= Malagasy textiles =

Traditional weaving of the Malagasy people

Malagasy textile arts flourished until around 1950. Due to varied ecology in Madagascar, many different materials were used to weave with and formed various styles of mainly striped cloth.

==Cultural impact==
Textiles were an essential part Malagasy social and ethnic identity. Some types of cloth were imbued with supernatural powers. The Sakalava, Mahafaly, and Merina were three Malagasy cultures for which textiles played an important role in statecraft and metaphysical belief systems. Malagasy weaving was associated with women and the female identity. The relationships between weaving, the ancestors, and reburial are issues that reflect a dynamic world of
spiritual power, social importance, and symbolism. A Madagascar-wise tale stated that the original union of a man and a woman, the wife brought the cloth and a mat, while the husband provided house building and agriculture. Hence, traditionally, a women's domestic skills, intelligence and industry were judged largely on her weaving.

==Lamba==

Traditionally the primary article of clothing woven by Malagasy women was the lamba. Lamba is the term that the highlanders used, other colloquial names exist). It was created by sewing together two pieces to form a rectangle measuring around 2 m x 2.5 m. Warp created stripes adorned this cloth, with the stripes running around the waist horizontally. The Lamba was worn differently depending on the emotional and physical needs of the wearer to: protect from cold, hide timidity, show action and determination, or indicate mourning. It also served as a: blanket, apron, scarf, belt, bedding, turban, kitchen cloth, bag/ suitcase, tent/ shelter, awning, baby carrier or cradle.

==The Five Zones==
The differences in weaving can largely be divided by weaving materials, which were indigenous to different areas and create five different weaving zone or areas. Only in one part of the areas, in the central highlands was frequent trading to acquire different materials common.

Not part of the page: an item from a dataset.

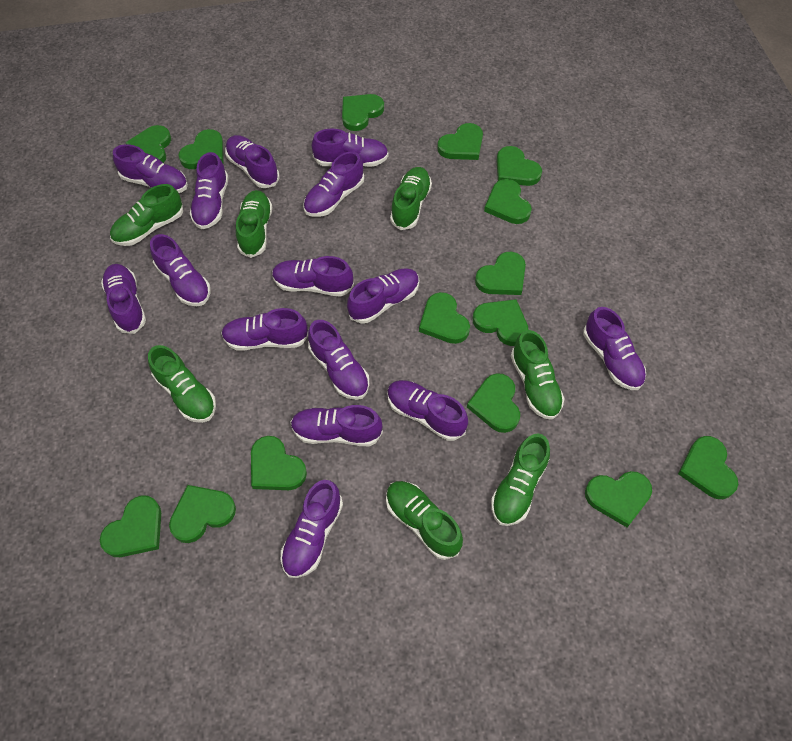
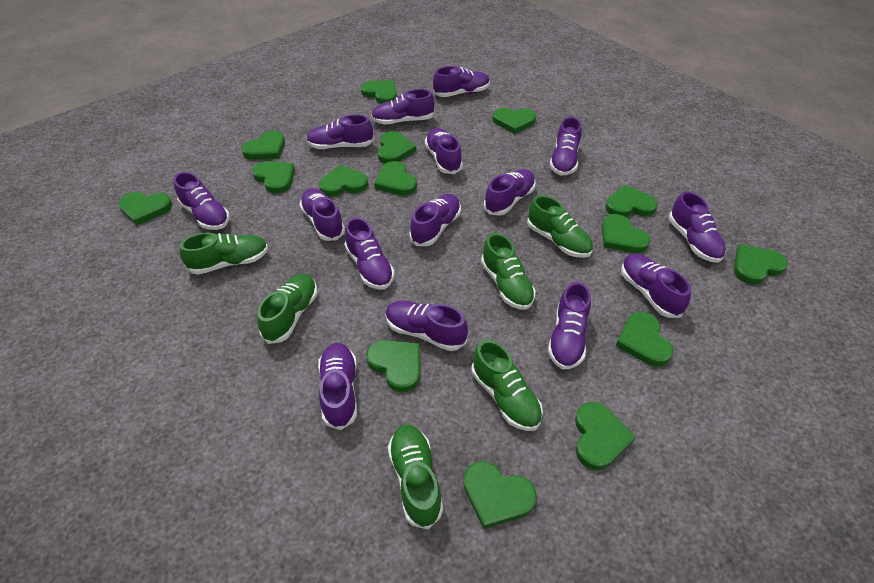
green shoe: 7 -> 6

=== The East and West Coast ===

Raffia was the staple fibre of these peoples of this region who in present times are made up of the: Sihanaka, Tsimihety, Antakarana, northern Sakalava, and the Betsimisaraka. Different groups made different lengths and sizes of raffia garments, all of which were good in the rain, mud and constant humidity of the area

===The Southeast===

Voara family of trees beaten bark, once used by most of the island by the 19th century was considered the specialty of the southeast, along with Harefo reeds that were plaited not woven on looms. The Tanala, Antemoro people, Antambahoaka, Tefasy, Tesaka, eastern Bara people and eastern Betsileo people are the current day residents of these lands

===The Southeast Hinterland===

The spun bark associated the southeast could be made soft and as shimmery as silk. The Hofotra (Abutilon angulatum) species, particularly the Hafo-potsy variety, was used by the Zafimaniry and the eastern Betsileo people. This material was long process that included: fire drying the inner bark, several sessions of hours boiling bark, washing, sun drying, splitting it, tying it end to end, twisting it by rolling on the thigh, weaving it on a back strap loom and beating finished product to make it softer and shinier.

===The South and West===

In the arid South and West of madagascar, cotton, the prime clothing material, and wild silk were the two main fibres. This area is the home of the Bara people, southern Sakalava people, Vezo people, Masikoro, Mahafaly, Tandroy and western Tanosy. The Malagasy define silk by the type of leaves the silk worms eat, which here was the Afiafy and pisopiso trees and well as the most coveted, the tapia, in the Isalo region of Bara's territory.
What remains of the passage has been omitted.